Passolig, hakem hataları, yurtdışı organizasyonlarda milli takım ve kulüp takımlarının başarısızlığı, yayıncı kuruluş, futbola karışan siyasiler, müsabaka sonuçlarında şaibe, kavgadan beslenen spor basını; bugün futbolumuz üzerindeki önemli tehditler. Bir zamanlar marka değerini yere göğe sığdıramadığımız futbolun marka değeri, hızla değer kaybetmekte. Bakın, bir çok takım forma sponsoru bulamıyor. Passolig ve federasyon yüzünden tribünler ciddi biçimde boşaldı. Manzara maalesef pek iç açıcı değil. Şişirilen futbol ekonomisi her sene daralma seyrinde.
İş bu noktada büyük para harcayan takımlar, harcamalarının karşılığında sportif başarı kazanmak zorunda.
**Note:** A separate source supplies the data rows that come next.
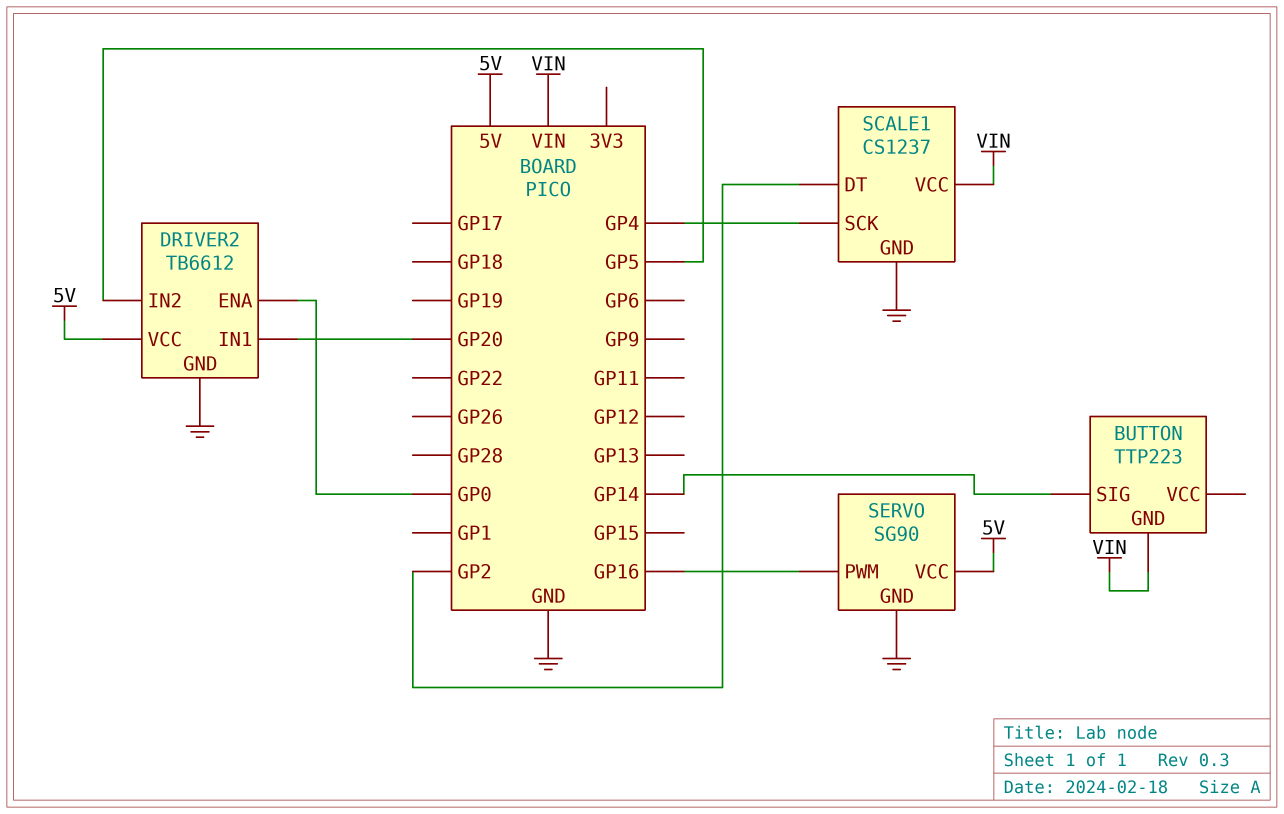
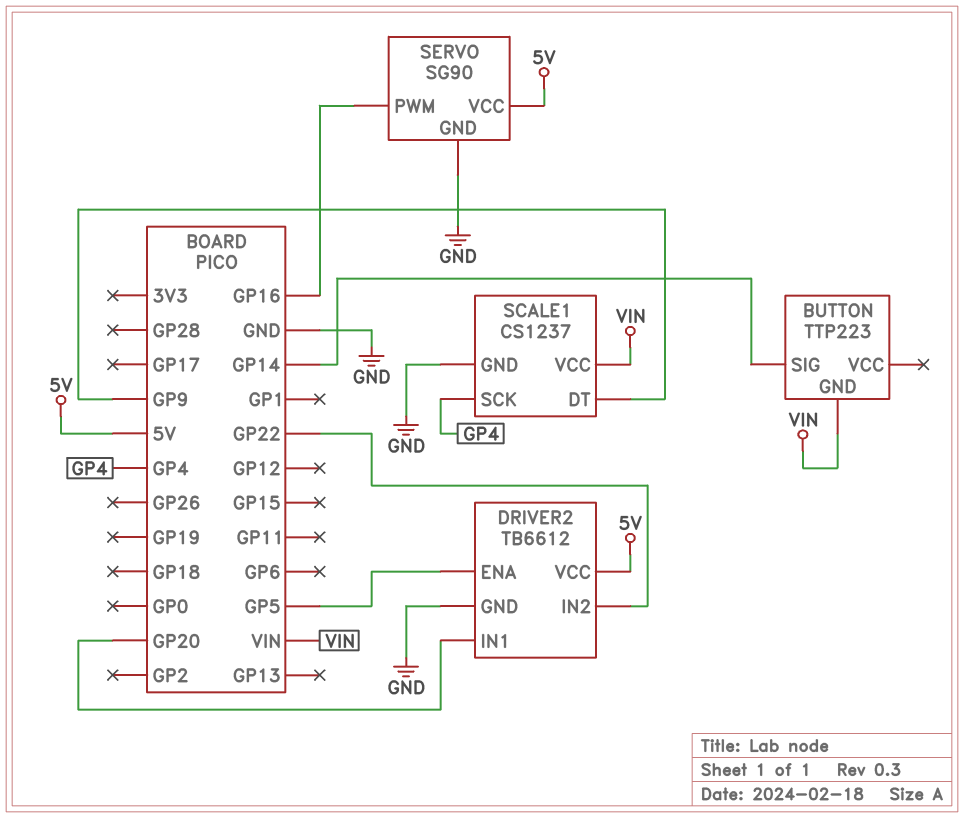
DRIVER2 pin ENA: GP0 -> GP5
DRIVER2 pin IN2: GP5 -> GP22
SCALE1 pin DT: GP2 -> GP9

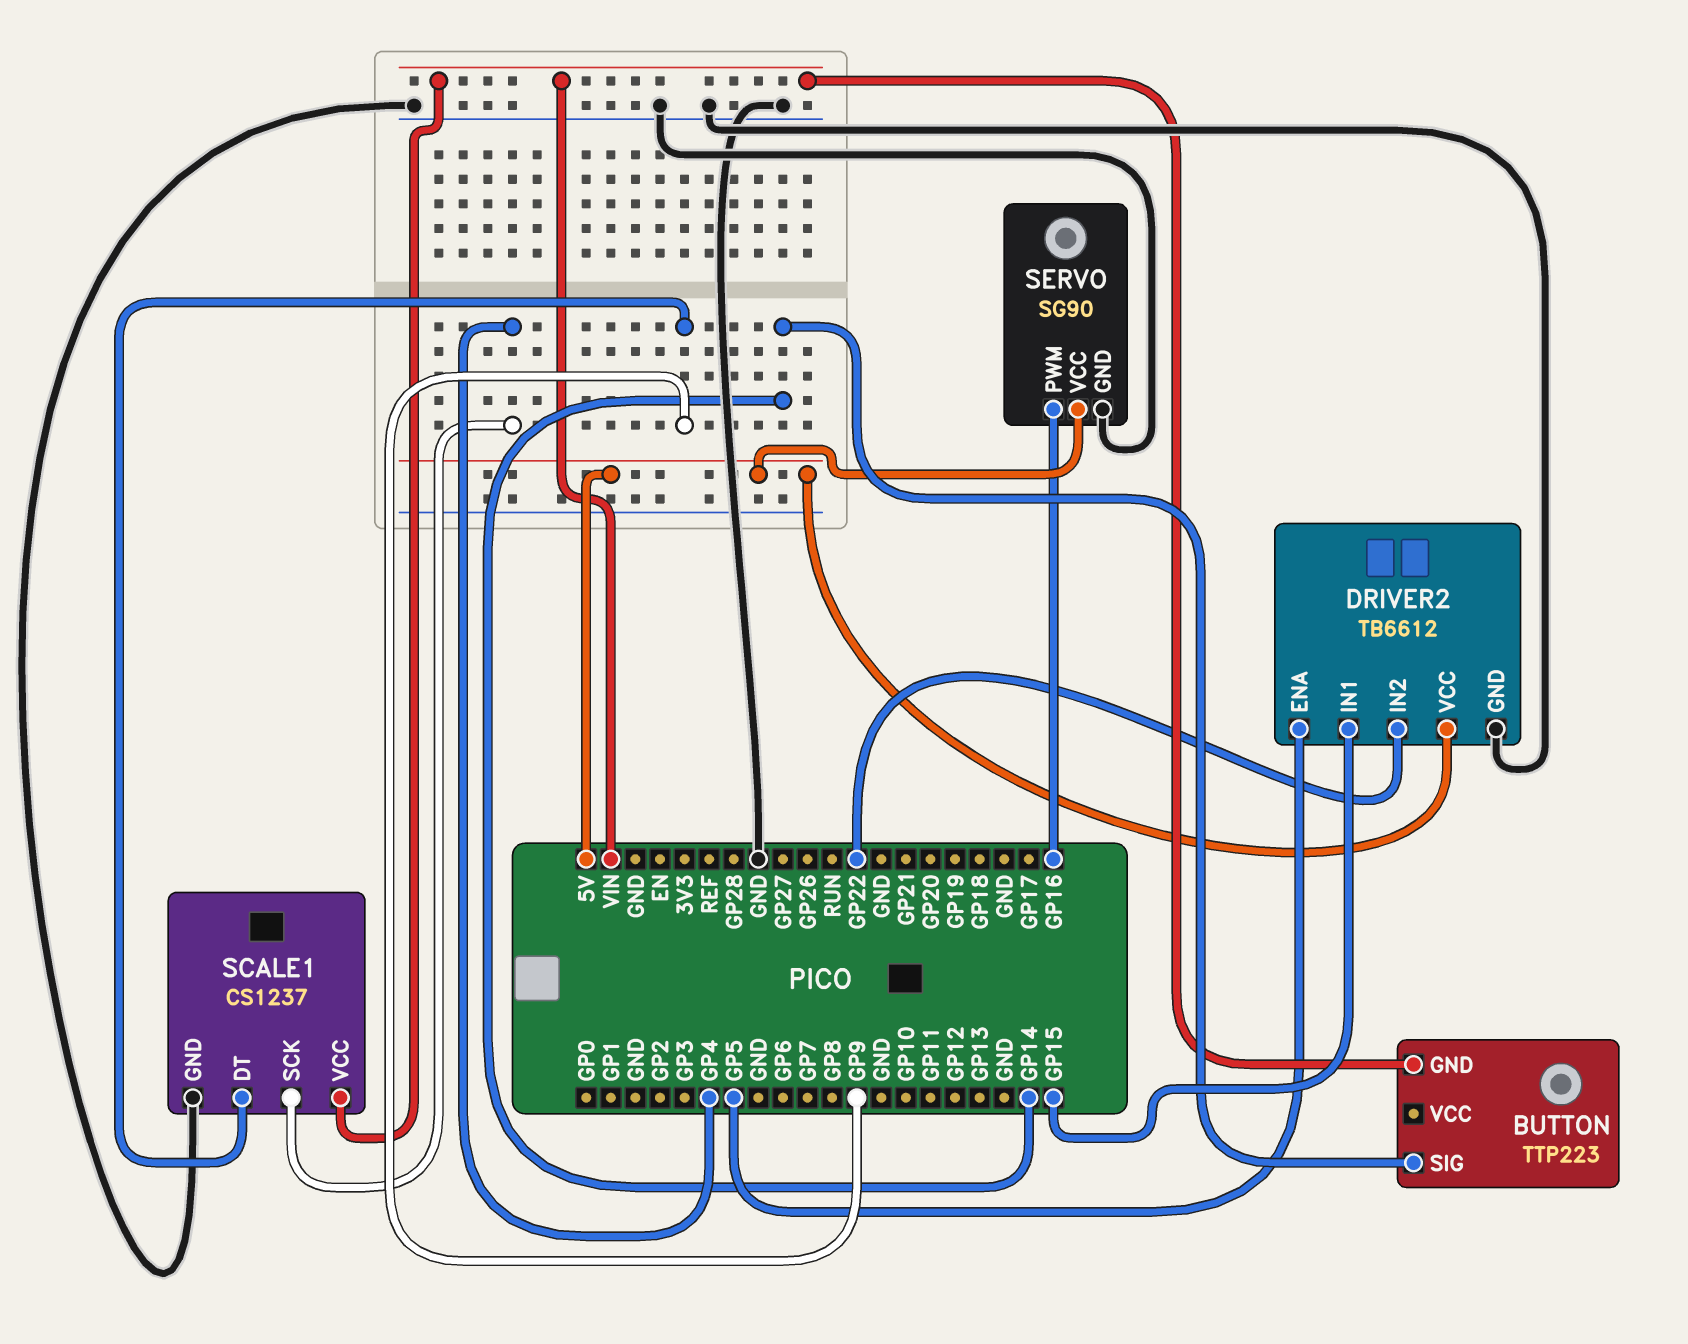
DRIVER2 pin IN1: GP20 -> GP15

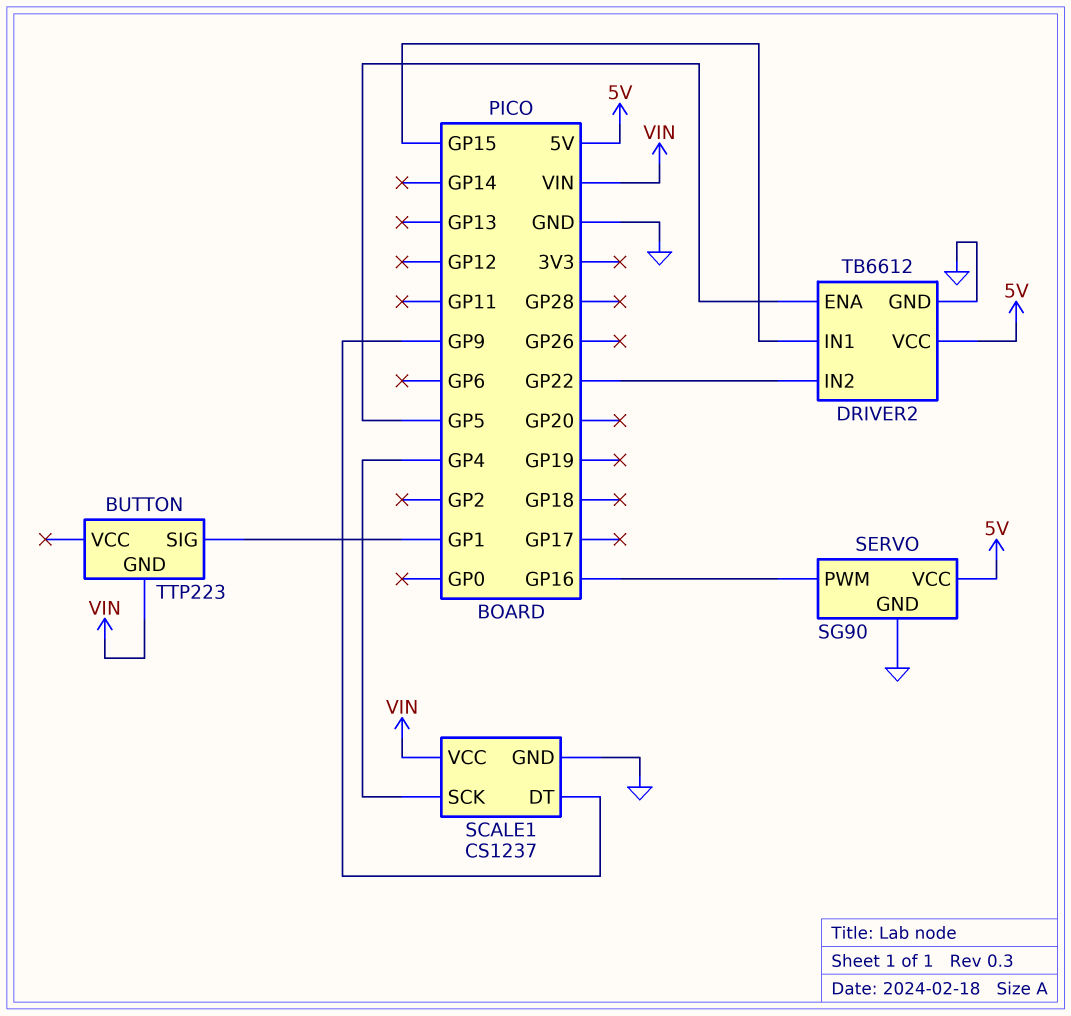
BUTTON pin SIG: GP14 -> GP1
Aksi halde finansal yapının çökmesi ve kulüpte küçülme kaçınılmaz.
Bakın GS stadı kendi yapmamasına rağmen, finansal anlamda zor durumda. Çünkü büyük transfer yatırımları ve plansız operasyonel giderlere karşın, Avrupa'da ciddi başarılar elde edemediler. Türk futbol ekonomisi daralmakta olduğu için, yurt içindeki başarıları bu giderleri suspanse edemedi. Lig başında sponsor krizi bile yaşadılar. Oysa stad kapasitesi ve kombine satışlarına bakıldığında, GS diğer rakiplerinin çok önündeydi. Stad önemli bir yatırım. Ancak GS örneğinde görüleceği üzere, finansal anlamda kesinlikle bir can simidi değil.
Sürdürülebilir büyüme için; yatırımların karşılığında mutlaka sportif başarı gelmeli. Hülyaları ve romantizmi bir kenara bırakmamız lazım. Bütçe üzerine kuracağımız her türlü formül (Fikret Başkan'ın ki dahil), sportif başarı olmazsa hiçbir işe yaramayacaktır. Stadın bitişini takip eden 5 yılda; ligde en az iki şampiyonluk kazanmalı, avrupa kupalarında en az bir yarı final veya iki çeyrek final müsabakası oynamalıyız. Aksini düşünmek bile istemiyorum.